Leicester wins title after Tottenham fails to beat Chelsea

© Eddie Keogh
Leicester City has claimed its first-ever top title after Tottenham Hotspur drew 2-2 at Chelsea.

City's rise to the Premier League summit has been nothing short of remarkable.

Seven wins in their final nine games last season saw the Foxes produce one of the greatest-ever relegation escapes.

Despite the feat, a fall-out with the board led to manager Nigel Pearson's sacking with Claudio Ranieri brought in to replace him.

Pearson's aggressive demeanor won him few friends outside of the King Power Stadium, but Ranieri has proved to be a breath of fresh air.

His sense of fun throughout the season has been infectious, while his undoubted tactical experience has got the best out of a squad that many people thought would battling the drop once again.

The Italian has sparked massive improvement across the team, with Jamie Vardy's progression into the England squad perhaps the most obvious example.

The 29-year-old was playing non-league football just five years ago, but his 22 goals this season have seen him named the Football Writers' Association Footballer of the Year for 2015/16.

Riyad Mahrez, Danny Drinkwater, Wes Morgan and Marc Albrighton are others who have excelled under Ranieri, while Shinji Okazaki, Christian Fuchs and N'Golo Kante have proved excellent additions by the departed Pearson.

Leicester's success has been built on a solid defense, with their 34 goals conceded total being the equal third best in the league.
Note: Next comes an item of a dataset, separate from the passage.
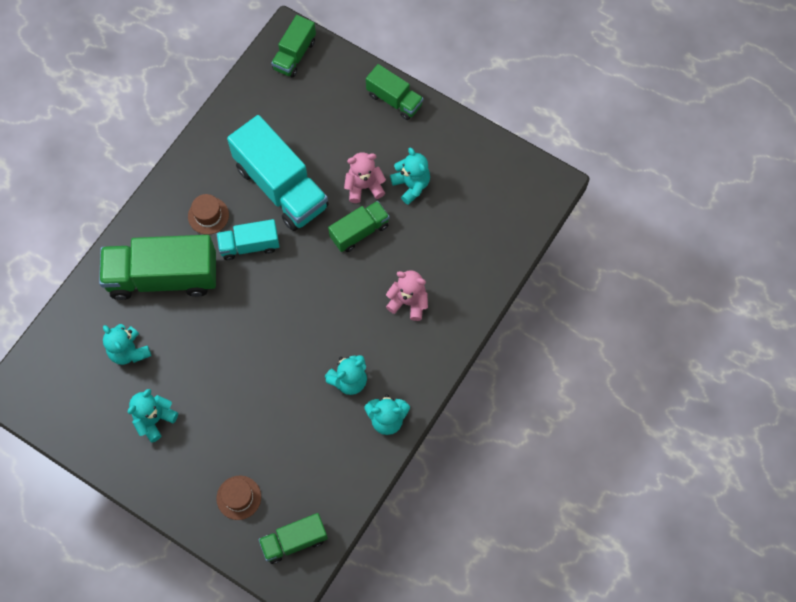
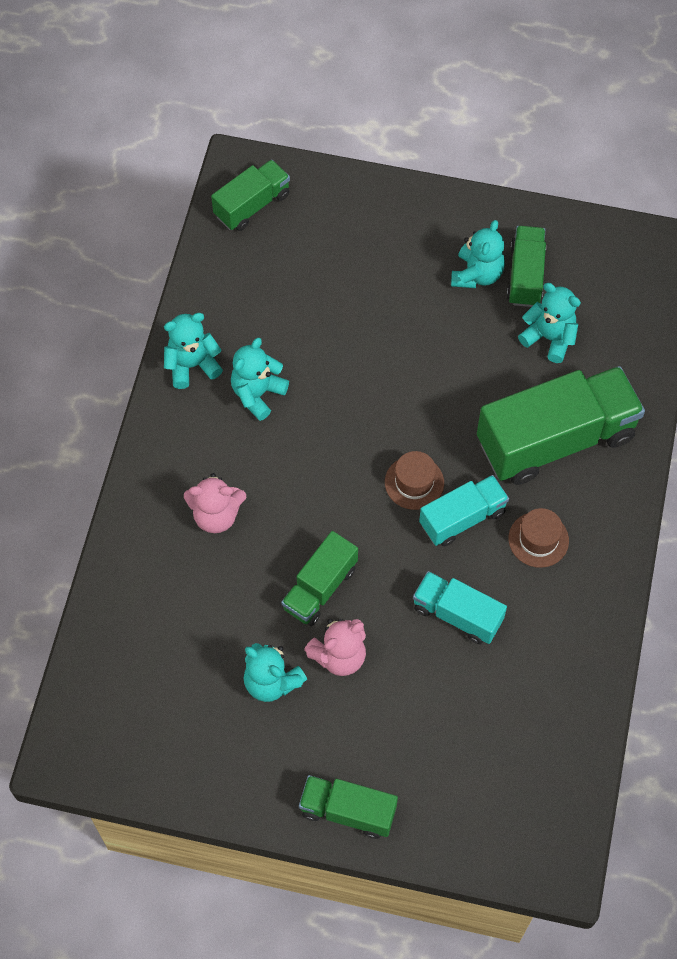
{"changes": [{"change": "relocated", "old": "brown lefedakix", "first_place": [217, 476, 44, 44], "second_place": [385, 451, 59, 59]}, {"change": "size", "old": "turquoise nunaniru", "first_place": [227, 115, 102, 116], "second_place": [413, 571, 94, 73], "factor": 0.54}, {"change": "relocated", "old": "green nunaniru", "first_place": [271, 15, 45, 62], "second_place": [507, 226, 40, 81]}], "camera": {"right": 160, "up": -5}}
They also have the third highest goals scored total with 64.

The Foxes have also bucked financial trends, becoming the first team outside the top five wage spenders to win the Premier League.

For the past 17 years the title has gone to one of the top three spenders, making City's achievement all the more remarkable.
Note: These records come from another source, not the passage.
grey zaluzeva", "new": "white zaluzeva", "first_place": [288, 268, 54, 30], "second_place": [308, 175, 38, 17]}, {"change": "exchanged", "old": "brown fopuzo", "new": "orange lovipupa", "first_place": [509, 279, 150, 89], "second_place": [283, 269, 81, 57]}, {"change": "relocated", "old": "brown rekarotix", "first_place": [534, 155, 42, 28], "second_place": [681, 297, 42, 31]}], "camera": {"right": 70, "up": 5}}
Their 77-point total is 36 points higher than in 2014/15, the highest year-on-year rise by any team in England's top division during the three-point era (which started in 1981-82).

City's title victory represents one of football's most unlikely stories, but it's also noteworthy for Ranieri on a personal level.

In 22 seasons in the Premier League, Serie A, La Liga and Ligue 1 he never finished higher than second place, despite managing big clubs such as Chelsea, Juventus and Roma.

Whether Leicester can repeat their success in 2016/17 remains to be seen, especially with the added distraction of Champions League football to contend with, but whatever the future holds no-one can deny that City's success has been fully deserved.